The Bay Area can accommodate the next 25 years’ worth of growth—2 million additional people and 1.7 million new jobs—entirely through infill development, according to Greenbelt Alliance. The San Francisco-based advocacy group unveiled the all-infill strategy in a plan called “Grow Smart Bay Area” on Wednesday, June 10.

“Our cities and towns have plenty of room to provide for the next generation of new homes and new jobs,” said Jeremy Madsen, Greenbelt’s executive director. Specifically, seven areas could accommodate 80% of predicted growth—the eastern half of San Francisco, El Camino Real corridor through San Mateo and Santa Clara counties, the suburban office parks of Northeast Santa Clara County, transit-heavy Southern Alameda County, the “inner East Bay” centered around Oakland and Berkeley, Central Contra Costa County, and a planned North Bay rail corridor.

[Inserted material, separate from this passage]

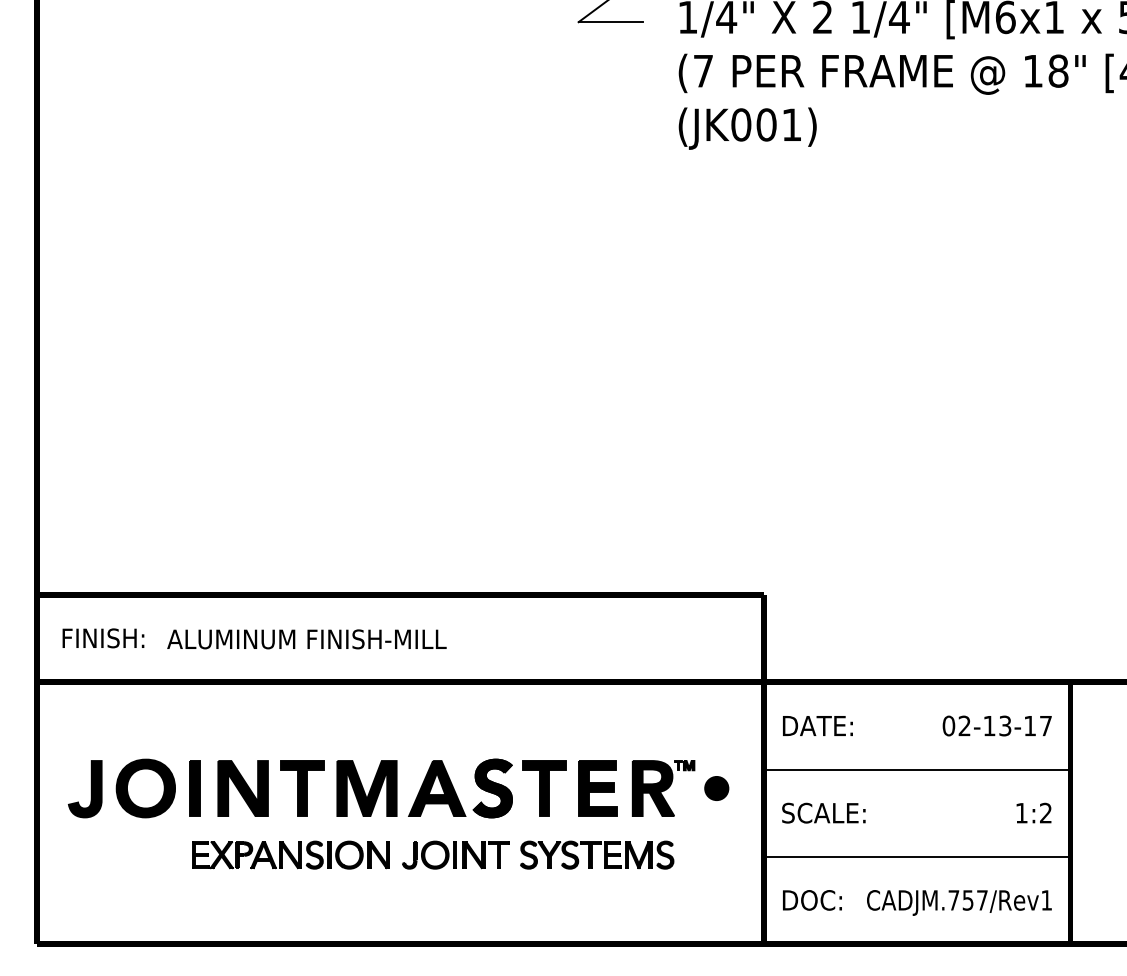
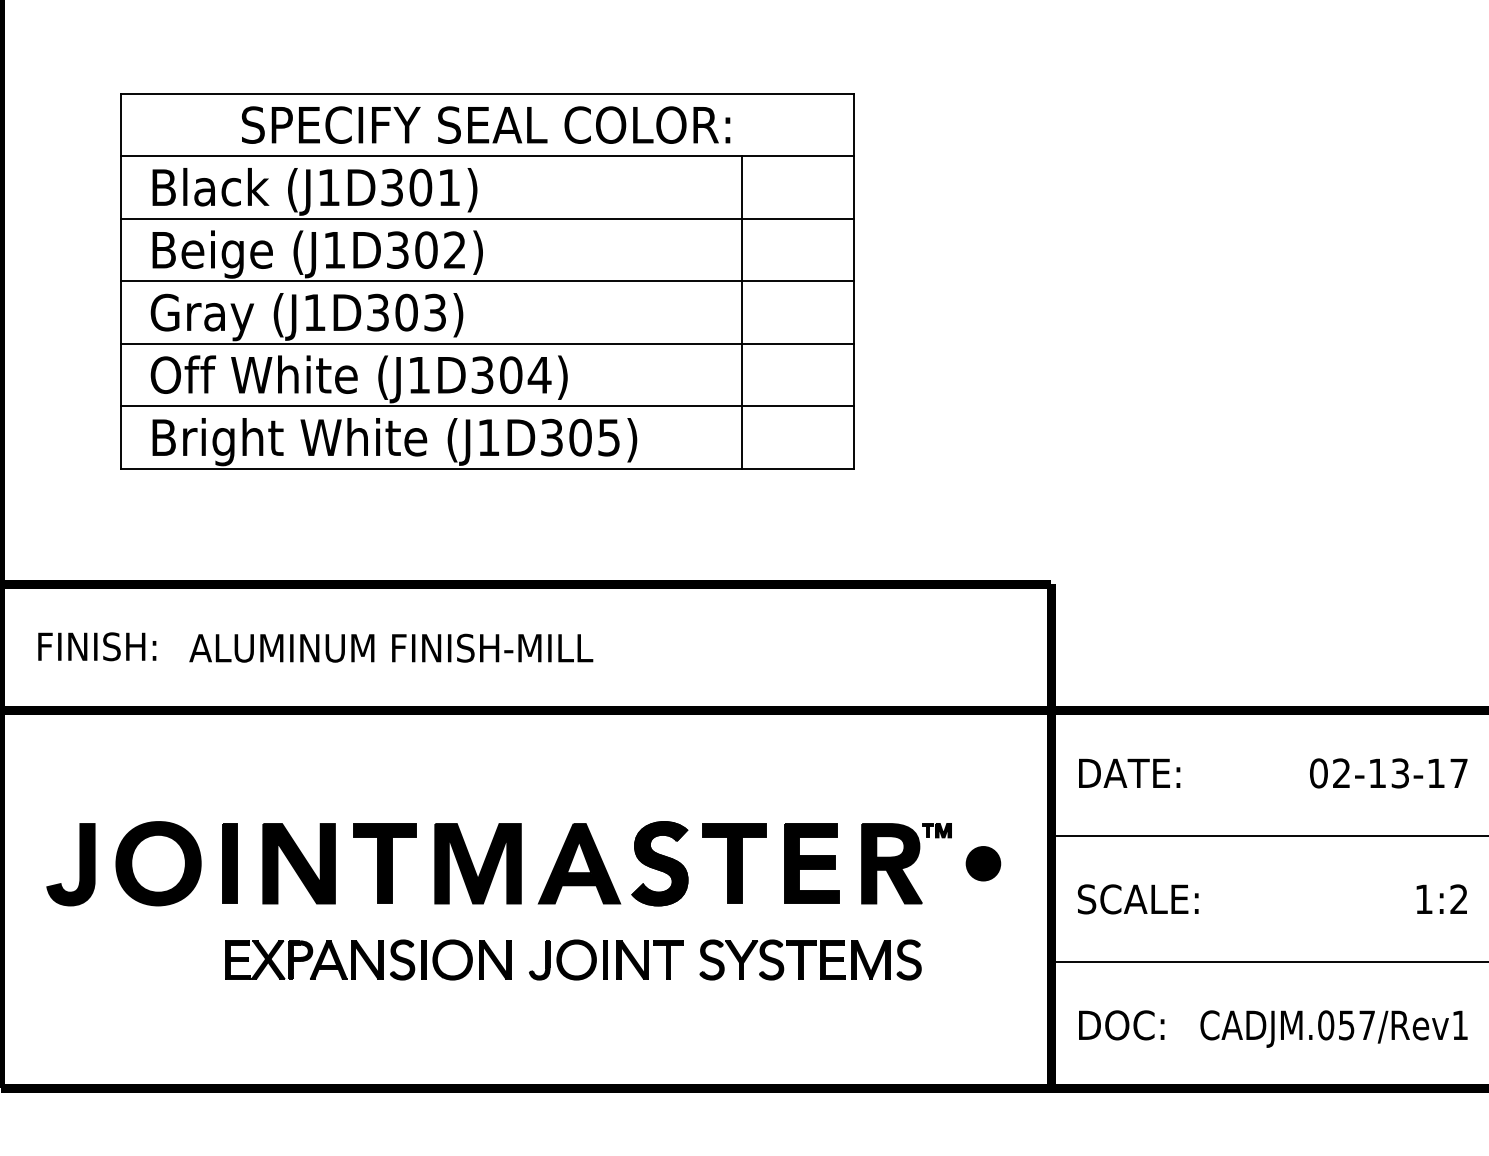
part: (373, 385) -> (487, 281), added
text: (953, 900) -> (1325, 1025), CADJM.757/Rev1 -> CADJM.057/Rev1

Greenbelt researchers and consultants identified 40,000 “opportunity” sites across the Bay Area. These include failing strip centers, unused parking lots, vacant parcels, underused business sites and struggling downtowns. The analysts then considered what type of development or redevelopment would be appropriate for a particular neighborhood. They increased potential housing units by 5% in neighborhoods where secondary dwelling units would be a good fit, and they accepted the Association of Bay Area Governments’ estimates for 100 priority growth areas near transit stations and in downtowns. Crunch the numbers, and you find plenty of space to handle the region’s predicted growth through 2035, according to Greenbelt. No need to exile Bay Area workers to Tracy, pave Solano County’s prime farmland or build new towns in San Benito County.

The folks at Greenbelt present a compelling vision of walkable, mixed-use, compact neighborhoods, abundant and easily accessible parks and open space, and many alternatives to the car. Elected officials from a number of jurisdictions —including San Mateo and Napa counties, Santa Jose, Santa Rosa, San Leandro and Mountain View—nodded their heads in agreement during the presentation. San Jose Mayor Chuck Reed noted that San Jose’s population has increased by 500,000 people during the last 30 years, yet the city has not substantially expanded its boundaries.

Still, the question is how to make the vision a reality in a region where anti-growth sentiment often runs strong. Obviously, good planning, zoning and development entitlement processes are necessary, but Madsen and people on a panel organized by Greenbelt repeatedly emphasized the importance of political willpower.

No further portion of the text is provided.